South London Photographer: The start of a new era and another baby!

Last week as I walked away from big boys’ nursery school, having just dropped my youngest son off, No 1 said to me, “So, this is the first time in nearly 12 years you will be free…” I don’t know what to say about the fact that at the tender age of eleven he had decided his presence no longer counts in the mix of small boys I am responsible for, but anyway, I did try to answer at the time without twitching and also maintaining a clear and reasonably calm modulated voice, “YES!!!”   Not that I was excited by the prospect of a few hours of daily uninterrupted work time available to me from now on, or anything. Oh no, I’m lying. I was!!

Later that day Son No 3 who had waved me away so cheerily that morning, and with so much confidence and a genuine sense of happy independence, put his head in his hands over supper and moaned, “I haven’t got a life!”

Oh, my god, I thought.
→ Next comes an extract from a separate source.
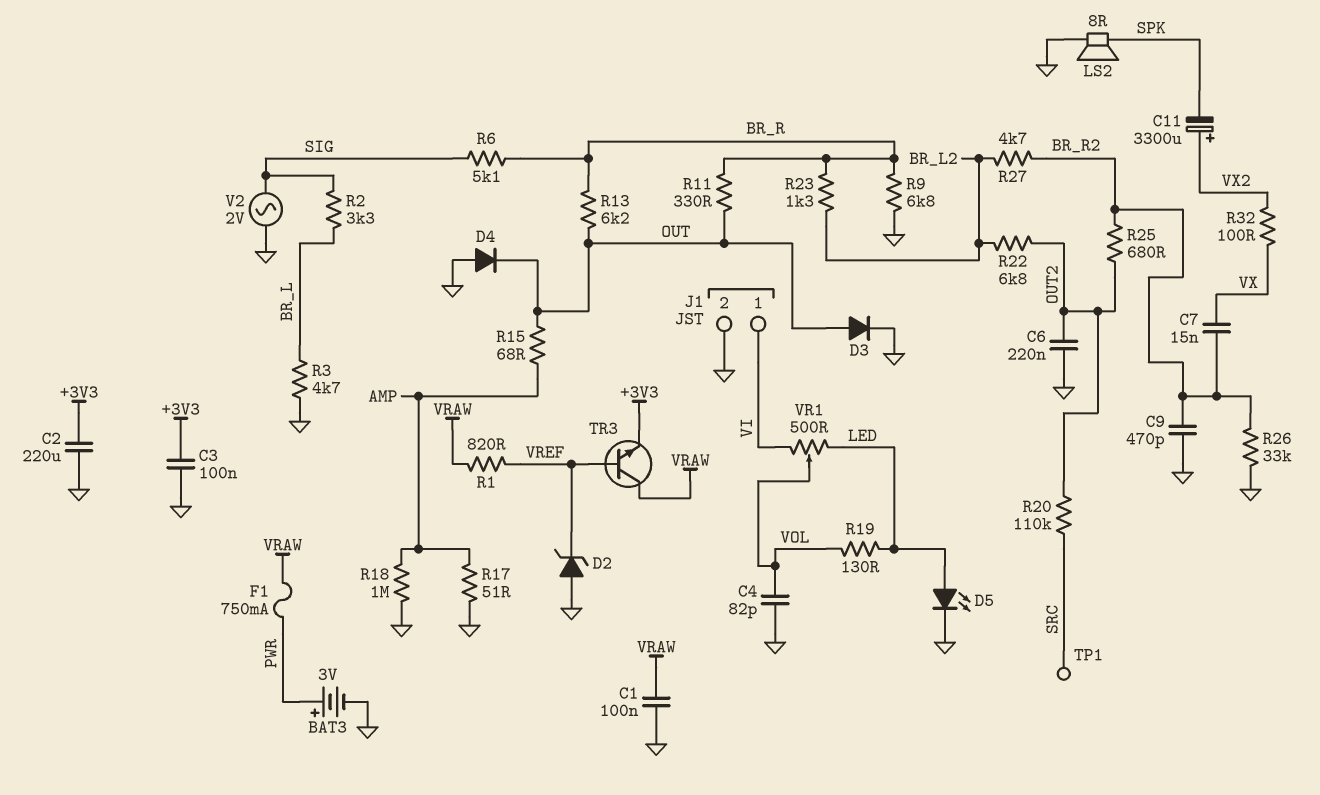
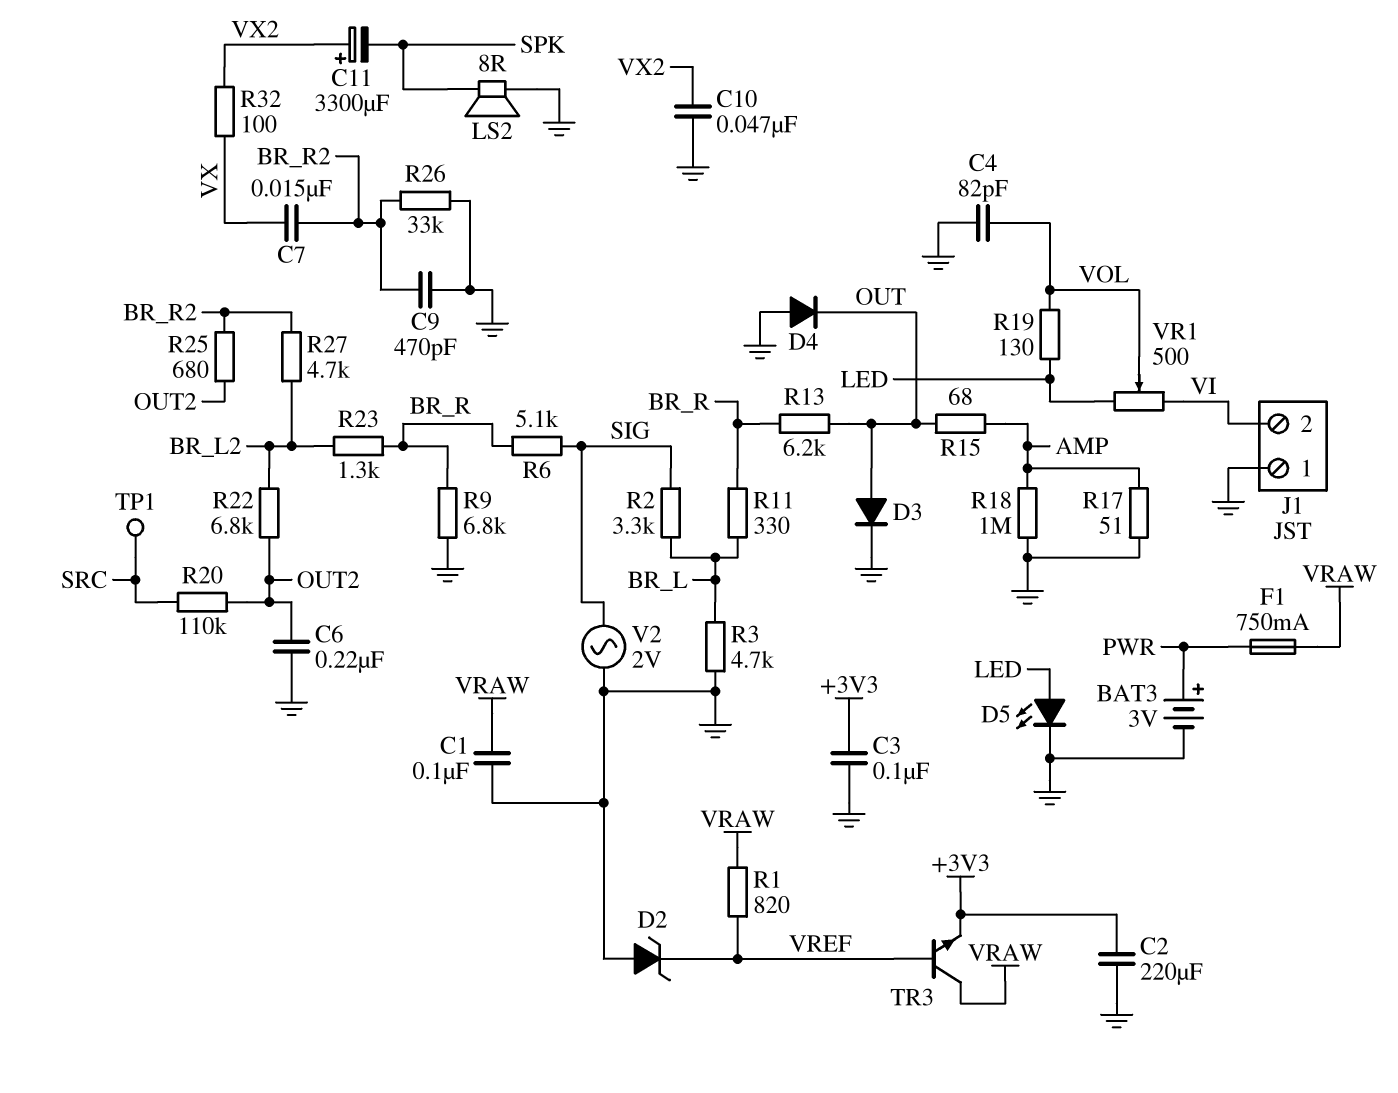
C10: none -> 47nF (GND, VX2)
J1 pin 1: VI -> GND
J1 pin 2: GND -> VI
R11: 330 (BR_R, OUT) -> 330 (BR_L, BR_R)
One day at school and he has obviously realised that this is it for him; the start of a life long journey, which for many of us is made up of going to school, then possibly university, then work, then retirement followed only by the inevitable end.

I was just about to quote Woody Allen, who’s alter ego Alvy Singer, says in the opening gambit of Annie Hall, “Life is full of misery, loneliness, and suffering – and it’s all over much too soon” followed by “so stop your wailing small boy and make the most of it!” when I noticed the plastic cutlery he had thrown on the floor ….

…Aaaah, yes, he wasn’t actually having an existential crisis. He simply can’t pronounce the word ‘knife’ properly and was merely expressing his sadness about the fact that he (and no one else, take note) threw his knife on the floor and was really quite annoyed that it hadn’t magically jumped back up on table ready for his grubby little paw to grab hold of.

Phew! I mean I do like a thinker and all, but there is a limit and succumbing to the futility of a modern, Western, materialist-driven existence when you’ve not reached your 4th birthday is under-stepping the mark, surely. I don’t think he can have overstepped it at this stage, but of course I may be wrong. And actually, even if I do say so myself, he looks to have a fantastic life from where I’m sitting, which at that time was not as near as he was to the knife/life he’d discarded, and so I said to him, “Well, pick up the knife you’ve belligerently and churlishly chucked on the floor then.  And your problem will be marvellously solved!” He did.

This morning Son No 1 started secondary school and so now I truly do have a great deal more time than I’ve had before to get on with work and studies, and, oh yes, that other murky thing I don’t quite get…domesticity. Yes, time for that too. I have a million things to do though before I begin balling socks and folding clothes; such as editing clients’ baby and wedding photos as well as setting up a blog for my new course, which all come at the top of the list.

Last week I photographed a little boy who was just 5 weeks old. His mummy and daddy look like they’re doing amazingly – They won’t believe how fast it all goes. I remember so very clearly, like most parents, bringing home Son No 1 for the first time and wondering what on god’s earth I was meant to do next.  Thankfully, almost twelve years later the two of us are able to muddle through together, which sometimes results in minor scrapes and mishaps, like this morning when he left his brand new school bag on the doorstep at home, as we drove off to the start of his first day. “Oh, crap!” he announced when he realised and we were already half way there.

Here are some of the images from the baby shoot. I love these jobs and I do absolutely adore babies. But having tasted what is now nearly 4 hours of my newfound freedom I am certain that photographing other people’s tiny people is the way forward. My latest baby is my photography and that is just perfect for me.